Will you be my valentine? Seriously?
What would it take? Chocolates? Flowers? A romantic dinner? Some serious jewelry? A discreet but elegant house on Jermyn Street? A big wedding at St. George's Hanover Square? Well, for the Victorians, the key was apparently a big, fancy card. I mean really fancy: hearts, cupids, couples, beads, satin, flowers, feathers, jewels (everything but the house on Jermyn Street).
I must admit that for me, even today, those cards still evoke Valentine's Day. Although Valentine's Day, like many holidays, found its origins in a pagan celebration, the valentine card seems to have come into its own in the 19th centuries. Shall we look at a few? Let's start with this lovely example,
which incorporates hearts, flowers, birds, and maybe a little jewelry. Would you be this person's valentine?
How about if we upped the ante on the flowers and threw in a whole bunch of lace, some butterflies, and a little girl for good measure?

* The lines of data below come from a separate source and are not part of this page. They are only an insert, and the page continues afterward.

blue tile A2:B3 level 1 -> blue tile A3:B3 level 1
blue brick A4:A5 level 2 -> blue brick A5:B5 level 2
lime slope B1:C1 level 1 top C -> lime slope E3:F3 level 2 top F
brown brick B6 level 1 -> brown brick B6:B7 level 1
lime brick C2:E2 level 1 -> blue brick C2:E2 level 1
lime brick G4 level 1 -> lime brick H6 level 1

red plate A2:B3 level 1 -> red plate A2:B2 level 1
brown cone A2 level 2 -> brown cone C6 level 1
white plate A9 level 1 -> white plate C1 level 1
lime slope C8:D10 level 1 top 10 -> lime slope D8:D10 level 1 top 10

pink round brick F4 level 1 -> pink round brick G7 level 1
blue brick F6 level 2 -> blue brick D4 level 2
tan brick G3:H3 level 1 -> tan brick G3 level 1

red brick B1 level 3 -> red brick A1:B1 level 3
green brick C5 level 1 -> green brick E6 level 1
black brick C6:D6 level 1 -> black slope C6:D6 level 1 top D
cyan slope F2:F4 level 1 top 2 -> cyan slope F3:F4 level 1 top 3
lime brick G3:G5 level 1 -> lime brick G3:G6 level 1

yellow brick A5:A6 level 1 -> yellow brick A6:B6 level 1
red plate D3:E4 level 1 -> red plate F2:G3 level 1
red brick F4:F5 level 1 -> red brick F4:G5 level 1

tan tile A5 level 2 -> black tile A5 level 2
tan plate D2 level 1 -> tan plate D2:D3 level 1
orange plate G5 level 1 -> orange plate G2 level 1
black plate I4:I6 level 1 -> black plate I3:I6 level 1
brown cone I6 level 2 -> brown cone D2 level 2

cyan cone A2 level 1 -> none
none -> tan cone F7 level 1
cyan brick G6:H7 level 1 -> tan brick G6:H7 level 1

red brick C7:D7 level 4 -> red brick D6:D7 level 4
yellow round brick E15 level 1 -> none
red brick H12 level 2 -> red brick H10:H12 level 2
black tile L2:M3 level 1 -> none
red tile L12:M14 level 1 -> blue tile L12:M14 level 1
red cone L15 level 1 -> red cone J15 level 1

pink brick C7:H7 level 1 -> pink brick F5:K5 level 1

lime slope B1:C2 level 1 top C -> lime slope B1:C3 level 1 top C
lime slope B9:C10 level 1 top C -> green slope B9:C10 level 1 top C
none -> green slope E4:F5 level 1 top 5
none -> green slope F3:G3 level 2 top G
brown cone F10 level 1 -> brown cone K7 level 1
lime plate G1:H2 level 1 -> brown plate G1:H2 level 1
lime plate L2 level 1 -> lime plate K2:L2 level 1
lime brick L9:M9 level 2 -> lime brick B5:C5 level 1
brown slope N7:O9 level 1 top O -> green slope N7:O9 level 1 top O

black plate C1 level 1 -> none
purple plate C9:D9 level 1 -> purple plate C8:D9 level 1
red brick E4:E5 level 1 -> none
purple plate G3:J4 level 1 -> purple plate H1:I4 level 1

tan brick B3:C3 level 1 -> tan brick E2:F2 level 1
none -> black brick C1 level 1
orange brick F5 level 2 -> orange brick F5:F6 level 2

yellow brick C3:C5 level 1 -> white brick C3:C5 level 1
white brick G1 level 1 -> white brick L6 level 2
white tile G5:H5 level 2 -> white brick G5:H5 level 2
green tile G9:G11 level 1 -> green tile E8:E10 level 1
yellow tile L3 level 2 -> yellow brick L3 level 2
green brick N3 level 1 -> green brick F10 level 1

Maybe you'd prefer a little more reality-based card?
You, me, a vine-covered fake tree trunk? What could be more romantic?
Or we could fancy up the reality-based card with a better-looking couple and some more flowers.
I'm sure neither one of us could grow a moustache like that. Are you feeling more, shall we say, juvenile?
I have a card for that. In the mood for a party?
. . . or expecting a cartload of gifts delivered by Cupid?
Interested in more than one of us?
We can accommodate that. Gold and silver lace?
No problem. Or maybe you're just not interested. Just say so.
I can take a hint. There are other valentines in the box.